В передаче «Галич у микрофона» Александр Галич
вспоминал одну историю про Александра Вертинского:
«Сижу это я как-то в ресторане ВТО, заказал, разумеется, большой джентльменский набор, не могу, признаюсь, при случае отказать себе в удовольствии погурманствовать. Сижу себе, водочку попиваю, икорочкой заедаю, паровой осетринкой закусываю, как говорится, кум королю и благодетель кабатчику. Официанты вокруг меня кордебалетом вьются, в глаза заглядывают, знают, поднимусь — никого не обижу, каюсь, любил я в молодости покупечествовать. Но только я за десерт принялся, слышу: «Разрешите?» Поднимаю глаза от тарелки, батюшки-светы, собственной персоной Вертинский! «Сделайте, говорю, — одолжение, Александр Николаич, милости прошу!»

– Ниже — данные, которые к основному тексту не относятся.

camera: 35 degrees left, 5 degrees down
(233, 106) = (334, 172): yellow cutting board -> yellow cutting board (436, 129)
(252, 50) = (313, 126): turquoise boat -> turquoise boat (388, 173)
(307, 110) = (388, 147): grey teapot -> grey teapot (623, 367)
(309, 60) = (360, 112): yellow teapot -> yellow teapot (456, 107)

Садится это он против меня, лёгоньким кивочком подзывает к себе официанта, доживал там ещё со старых времён старичок Гордеич, продувной такой старикашка, но в своём деле мастер непревзойдённый, и ласковенько эдак заказывает ему: «Принеси-ка мне, милейший, стаканчик чайку, а к чайку, если возможно, один бисквит».

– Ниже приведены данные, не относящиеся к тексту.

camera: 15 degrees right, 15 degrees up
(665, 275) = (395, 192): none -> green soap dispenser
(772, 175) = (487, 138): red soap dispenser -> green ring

У Гордеича аж лысина взопрела от удивления: от заказов таких, видно, с самой октябрьской заварушки отвык, да и на кухне, надо думать, про чай думать забыли, его, чаёк этот, там, наверное, и заваривать-то давным-давно разучились. Но глаз у нашего Гордеича был цепкий, он серьёзного клиента за версту чувствовал, удивится-то старый удивился, а исполнять побежал на полусогнутых, сразу учуял, хитрец, что здесь шутки плохи. И ведь, можете себе представить, как по щучьему велению, и чай нашёлся, и бисквит выискался.
Пока мне счёт принесли, пока я по-царски расплачивался, выкушал это мой визави свой чаёк, бисквитиком побаловался, крошечки в ладошку смахнул, в рот опрокинул и тоже за кошелёчком тянется. Отсчитывает Гордеичу ровно по счёту — пятьдесят две копейки медной мелочью, добавляет три копейки на чай и поднимается: «Благодарю, любезнейший!», а потом ко мне: «Прощу извинить за беспокойство». И топ-топ на выход.

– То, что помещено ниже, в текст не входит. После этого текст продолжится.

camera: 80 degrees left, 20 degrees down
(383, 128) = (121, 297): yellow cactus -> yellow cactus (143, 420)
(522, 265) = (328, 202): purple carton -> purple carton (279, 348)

Должен сказать, сцена получилась гоголевская: замер наш Гордеич в одной руке с моими червонцами, а в другой с мелочью Вертинского, глядит вслед гостю, а в глазах его восторг и восхищение неописуемое. «Саша, — спрашивает, — да кто же это может быть такой?» — «Что же ты, Гордеич, — стыжу я его, — Вертинского не узнал?»
Тот ещё пуще загорелся, хоть святого с него пиши, и шепчет в полной прострации: «Сразу барина видать!»